A importância da educação financeira na vida do cidadão

Enviada em 27/11/2019

O livro “Raízes do Brasil”, do historiador Sérgio Buarque de Holanda, retrata as problemáticas oriundas da formação brasileira, como a falta de conscientização financeira. Por conseguinte, no atual Brasil, há desafios no que tange à educação monetária, haja vista a crise histórica. Outrossim, a modernidade líquida e a negligência governamental precisam estar em pauta.

Primordialmente, é notável que com o fim da Guerra Fria, em 1991, a Nova Ordem Mundial passou a ser o sistema capitalista, logo, torna-se visível a importância de uma educação financeira. Ao parafrasear Zygmunt Bauman, filósofo contemporâneo, é possível dizer que na modernidade líquida, isto é, século XXI, a relação social com o dinheiro é fluída, em síntese, as pessoas tornaram-se inconscientes com os seus gastos e aderiram ao consumismo. Sob esse viés, a conscientização financeira é essencial nesse contexto “líquido”.

Consequentemente, 41% da população adulta do Brasil possui alguma conta atrasada, de acordo com o SPC, Serviço de Proteção do Crédito. Em paralelo com John Maynard Keynes, economista britânico, é notório a negligência governamental com o Estado de bem-estar social, ou seja, um governo que crie programas de educação financeira, principalmente direcionados aos jovens, tendo em mente que a internalização de hábitos ocorre desde cedo. Em suma, as recessões brasileiras e os endividamentos pessoas são simétricos à banalização estatal.

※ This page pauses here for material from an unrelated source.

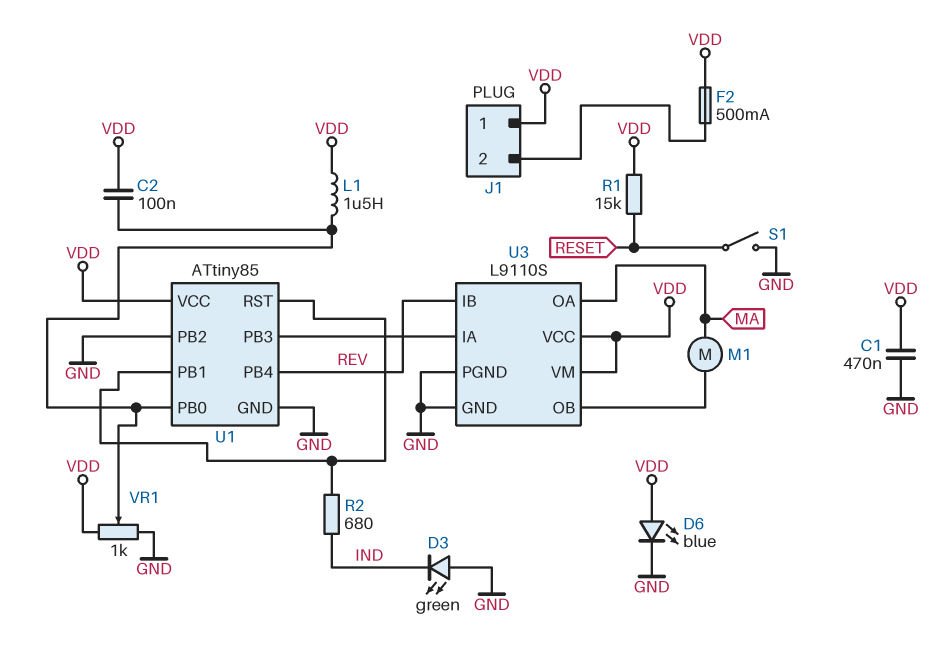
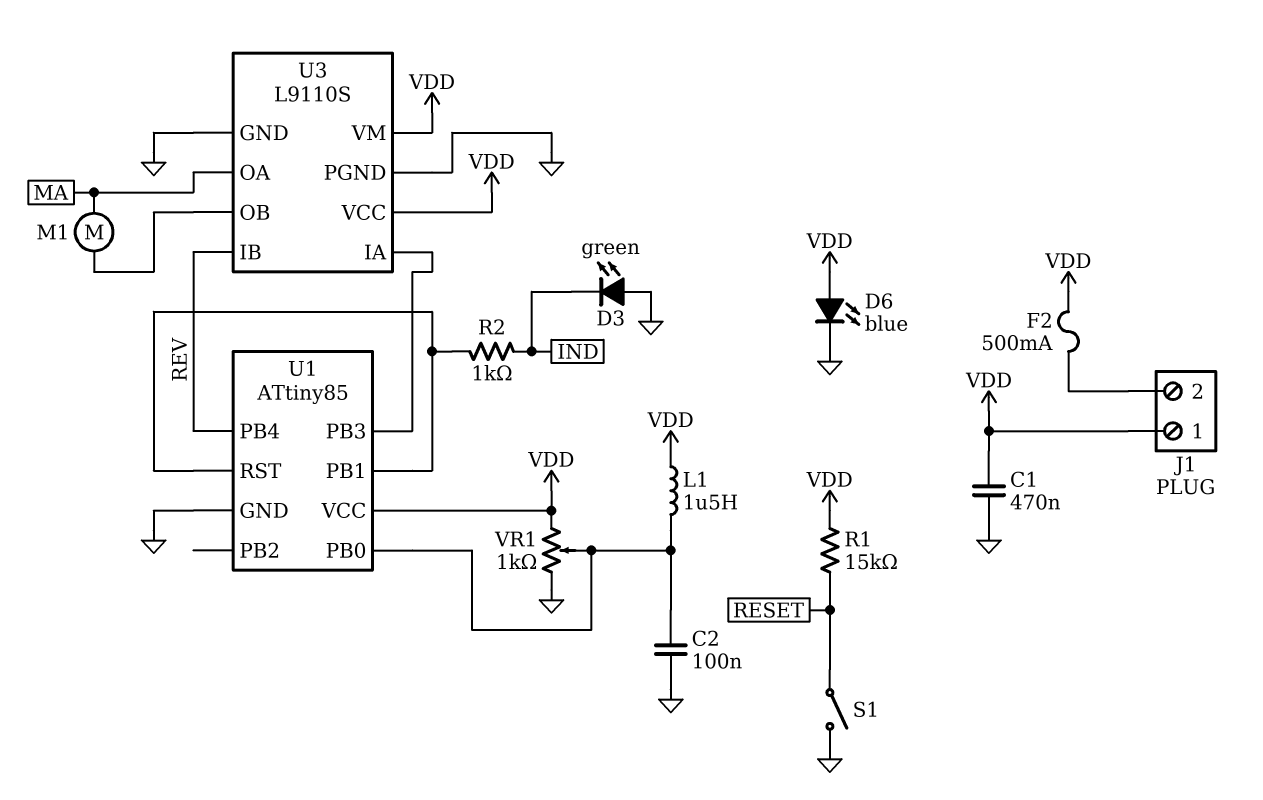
C2: 100nF (U1/PB0, VDD) -> 100nF (GND, U1/PB0)
R2: 680 (IND, U1/PB1) -> 1k (IND, U1/PB1)
U1 pin PB2: GND -> none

Infere-se, portanto, que medidas são necessárias. O Ministério da Cidadania deve criar um projeto chamado “Educação financeira”, o qual ocorra em centros comunitários e escolas. Esse projeto visa a ministrar palestras com economistas e professores de matemática, que expliquem formas de organizar a economia pessoal. Por meio de investimentos governamentais e adesão populacional é possível combater as “raízes” do Brasil e, assim, promover a conscientização monetária.